Web designers often have to wear many hats. It’s not uncommon for designers who are self-employed or work for a family business to also be involved in online marketing campaigns. With this in mind, many designers will appreciate that getting traffic to a website is hard work and often expensive. Whether you are using Google Ads, Facebook Ads, or SEO, time, effort, and more often than not – lots of money are invested into your digital marketing campaigns.
While you or your colleagues are dedicating so much effort to reaching your target audience and driving them to your website, it can often be tempting for some designers and marketing experts alike, to overlook the importance of landing page design.
As most web designers will know – a “landing page” refers to a dedicated page on your website that users get sent to when they click on a specific advert.
One rookie mistake that when it comes to advertising campaigns is not having a specific landing page. For example, it would be a costly mistake for a general builder to run a campaign promoting a roofing service to a homepage that outlines bricklaying, roofing, attic-conversions, and conservatory services. The ads in that campaign should send users to a specific page about roofing.
General Website Best Practices
Before outlining the criteria for a landing page, it is crucial to ensure that the entire website has a good foundation. For example, ensure that the entire website is mobile responsive and fast to load.
Ensure that all campaigns have appropriate URL-tracking in place and that software is installed that allows for split testing. It is important that web designers have an insight into all elements of landing page performance so that they are able to make any adjustments and test certain elements of design, in order to provide the best user experience possible.
Use a single Form
Leads are typically generated via form submissions. Forms should be straightforward and easy to fill in. The number of fields in the form should be kept to the bare minimum, and the forms should generally be placed on the right-hand side. As people read from left to right and scan webpages rather than read them in detail, placing the form on the right-hand side allows people to gather necessary information before submitting the form.
In most cases, the form should be “above the fold,” – meaning that people should not have to scroll down to see your form. Placing the form at the top of the webpage is generally, but not always, the best practice with higher-end, more expensive services or products. The placement of the form is something that should be tested.
People love to procrastinate. Adding some text related to “limited service” or even a countdown-timer for an offer can get people to act without over-thinking. Choose a font that stands out, without dominating the page.
Give the Option to Call
If you have an option to call and speak to someone, it’s usually the case that most people will still just submit a form. However, the option to call does show add to the authenticity of your website. Having a landline phone number displayed gives the impression that a real company is behind the landing page. Those people who do call are a lot more likely to convert into customers than someone who submits a form. Adding “click to call” buttons, particularly on the mobile version of a website, can help to generate a significant number of calls.
Social Proof (reviews & Testimonials)
Social proof – reviews and testimonials – are a crucial element of landing page design. Whenever possible, ensure that you place any aggregated review scores in a prominent position on the landing page. Users will likely search for reviews for your company anyway if you don’t do this. This is not a good thing, as you don’t want anyone navigating away from your landing page.

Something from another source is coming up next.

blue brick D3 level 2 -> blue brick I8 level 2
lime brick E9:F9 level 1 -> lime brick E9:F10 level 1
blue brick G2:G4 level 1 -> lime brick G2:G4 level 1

Use a widget from a well-known third party such as TrustPilot and/or Google whenever possible. This gives an additional element of trust. If users haven’t heard of the review platform you are using, they will be less likely to give it any credence.
If possible, use testimonials from industry figures or influencers. Use video testimonials, too, to show users that this is a real person recommending your service or product.

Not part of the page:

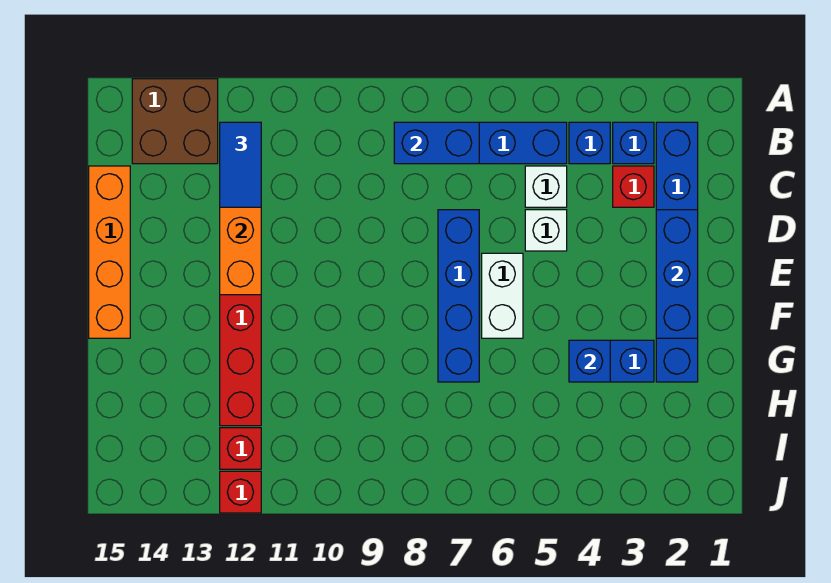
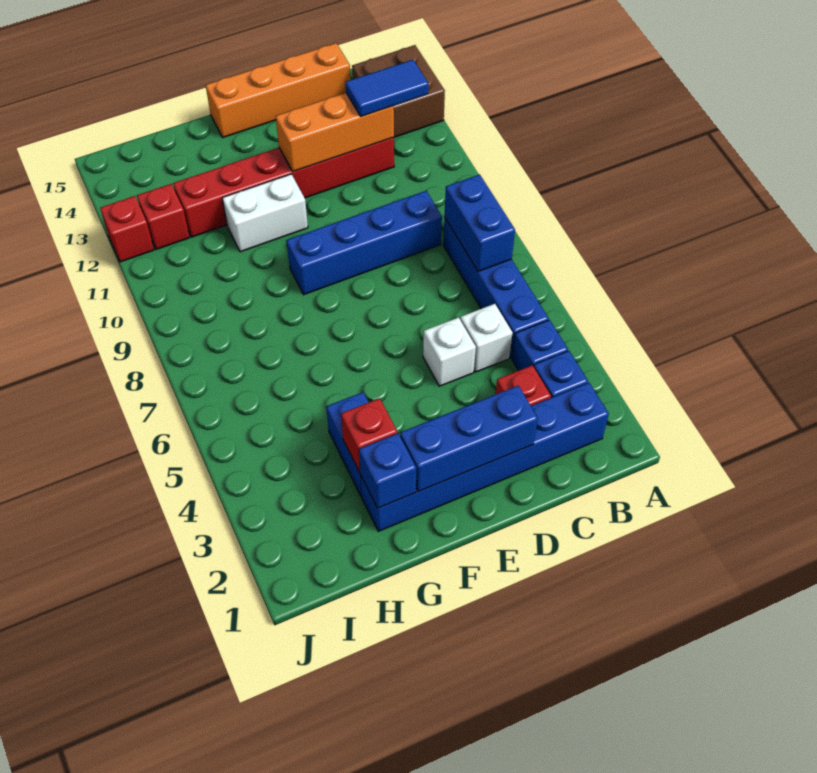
blue brick D7:G7 level 1 -> blue brick C9:F9 level 1
white brick E6:F6 level 1 -> white brick F11:G11 level 1
none -> red brick G3 level 2
blue brick G4 level 2 -> blue brick G2 level 2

In addition to social proof, add any additional “trust signals” such as website security protocols, affiliations, and awards.
For example, if your business has a Best Companies employer award, this may not be relevant to the service and the user, but it does make your company look trustworthy and above board. You can also add somewhere on the page that you have featured in particular well-known magazines and have worked with famous brands.

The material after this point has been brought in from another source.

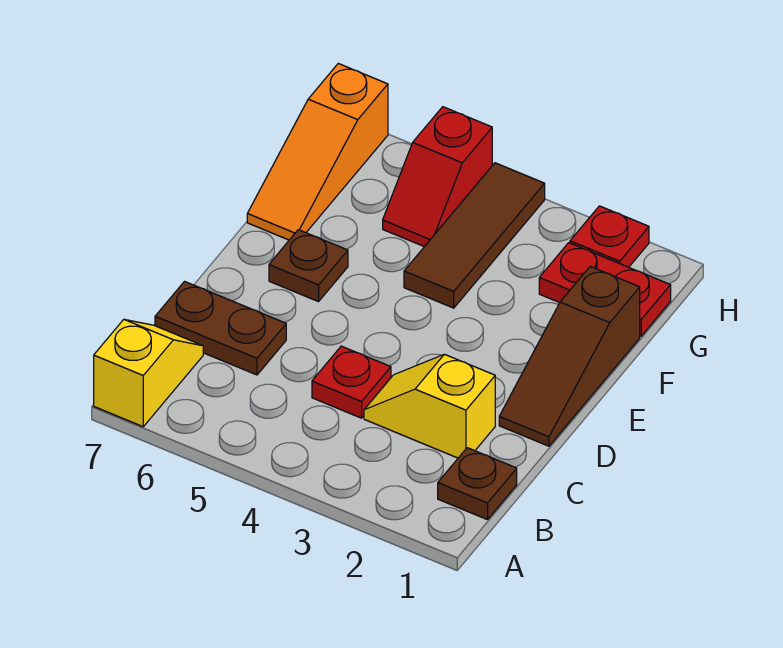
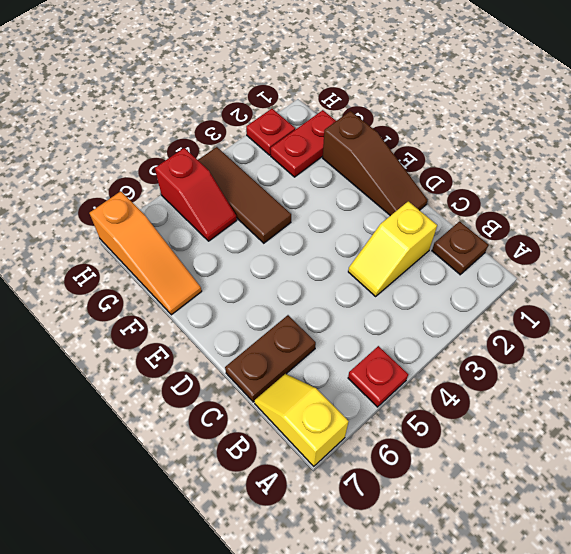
red plate C4 level 1 -> red plate A5 level 1
brown plate E6 level 1 -> none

The use of imagery is essential. Avoid stock photos whenever possible and make images as relevant as possible. If you offer a tree surgery business, then use images of tree surgery. Also, make sure that your images appeal to your target audience whenever possible. So for dental implants, for example, if your typical customer is aged 75 years, don’t include pictures of 25-year-olds.
Using a live chat service and widget can help with customer queries. Live chat can also provide valuable information that can inform your website design. If, for example, people are unable to find individual specifications about your service or product, you can use that information to update the landing page.
As a designer, it can be important to understand how live chat interacts with the rest of the page. It’s important to understand if the live chat appears proactively – and if so, how many seconds or what level of interaction initiates the live chat window? How does this impact landing page performance and engagement with the landing page?
Thank you pages
It is essential not to overlook the design of a “thank you” page once a form has been submitted. Let users know when you are likely to be in touch and whether you’ll be in contact via phone or email.
Landing page design is a crucial element of web design and it is important to understand the fundamental psychology and user experience decisions that underpin your own designs.
Always test your landing pages, changing one element at a time. This can be done using a tool such as Google Optimize. Always have a clear “Call to Action” and minimize distractions on the page – for example, exclude any social feeds and limit navigation options.